I wish I could tell you all about the history of Cuba, but I am unqualified.
I wish I could tell you all about Cuba today, but there are too many things I didn’t even see.
Cuba seems to change on a daily basis, a world shifting and changing to suit its own needs. I say that only as a tourist. I don’t know what it is like to be Cuban, or to live on an island nation governed by a unique set of principles. There seems to be a purposeful divide between the local daily life and the tourist tableau on display. Perhaps this is not all that different from the way other countries allow tourists to see their world, but it is the most apparent divide I have seen.
Even so, the Havana I saw in a measly five days was full of magic, where around every corner I thought, “I did not expect to see that.”
Restaurants that were open and thriving three days ago, recommended by our Cuban hosts, were closed for renovation, or gone completely when we tried to visit them.
Three dogs ran by on the street, all wearing t-shirts, two wearing hats, and one with a nametag.
The only salsa dancing I did was a doorman to a bar, egged on by a drunk American tourist (that I did not know).
I’ll go into depth about our trip, my usual, day by day, but I have to tell you that visiting La Habana was surreal. More so for me than other Latin American countries. There is something unique to Habana, maybe the communism hosting capitalist tourists, maybe a crumbling city that is nearing its 500th birthday, or perhaps being in a country where knowledge is open and free to any citizen who shows interest. The art on every street corner surpassed anything I’d seen in American tourist galleries. The bands in almost every bar starting at 4 o’clock in the afternoon were better than most thrown-together bar bands in tourist districts I’ve been in. And that was just them playing covers.

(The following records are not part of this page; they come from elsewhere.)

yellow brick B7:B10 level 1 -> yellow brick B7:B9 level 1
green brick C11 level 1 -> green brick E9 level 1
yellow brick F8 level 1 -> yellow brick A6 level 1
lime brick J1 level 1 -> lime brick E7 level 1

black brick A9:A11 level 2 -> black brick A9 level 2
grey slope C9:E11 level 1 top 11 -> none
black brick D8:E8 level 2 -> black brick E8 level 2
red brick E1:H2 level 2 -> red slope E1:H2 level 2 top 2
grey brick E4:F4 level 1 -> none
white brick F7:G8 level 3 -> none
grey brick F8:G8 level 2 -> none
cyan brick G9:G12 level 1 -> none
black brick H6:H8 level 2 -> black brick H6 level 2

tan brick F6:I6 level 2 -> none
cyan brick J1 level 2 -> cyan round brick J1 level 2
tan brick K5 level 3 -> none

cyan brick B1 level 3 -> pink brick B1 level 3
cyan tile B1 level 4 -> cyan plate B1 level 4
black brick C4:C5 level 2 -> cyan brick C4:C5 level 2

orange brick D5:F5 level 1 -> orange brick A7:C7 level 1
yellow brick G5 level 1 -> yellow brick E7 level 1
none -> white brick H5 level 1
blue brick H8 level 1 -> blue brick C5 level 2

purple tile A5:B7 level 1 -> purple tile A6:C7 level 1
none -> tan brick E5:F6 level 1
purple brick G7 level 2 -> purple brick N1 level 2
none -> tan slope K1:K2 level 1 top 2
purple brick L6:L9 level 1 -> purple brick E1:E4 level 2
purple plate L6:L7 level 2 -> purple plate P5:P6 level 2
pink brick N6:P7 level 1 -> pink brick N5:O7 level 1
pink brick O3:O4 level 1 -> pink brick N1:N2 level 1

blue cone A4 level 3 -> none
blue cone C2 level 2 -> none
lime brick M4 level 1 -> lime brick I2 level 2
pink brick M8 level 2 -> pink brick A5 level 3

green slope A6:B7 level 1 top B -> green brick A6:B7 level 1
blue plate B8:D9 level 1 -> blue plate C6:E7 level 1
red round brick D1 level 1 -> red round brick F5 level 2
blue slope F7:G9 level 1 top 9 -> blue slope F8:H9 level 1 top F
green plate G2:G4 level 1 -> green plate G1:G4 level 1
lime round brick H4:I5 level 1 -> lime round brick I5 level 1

But to all of these there is a caveat, a wondering what the real Cuba is like, because we saw the Instagram profile of the country: beautiful cars, intriguing sunsets, and even the crumbling and disarray of the old town fell apart in an elegant manner.
Despite my suspicions, make no mistake, there is magic in Cuba. It isn’t big magic, the hit you over the head kind, but rather the shrugging, of-course-it-is type of magic that citizens accept and visitors marvel over.
I can’t wait to show you guys the pictures.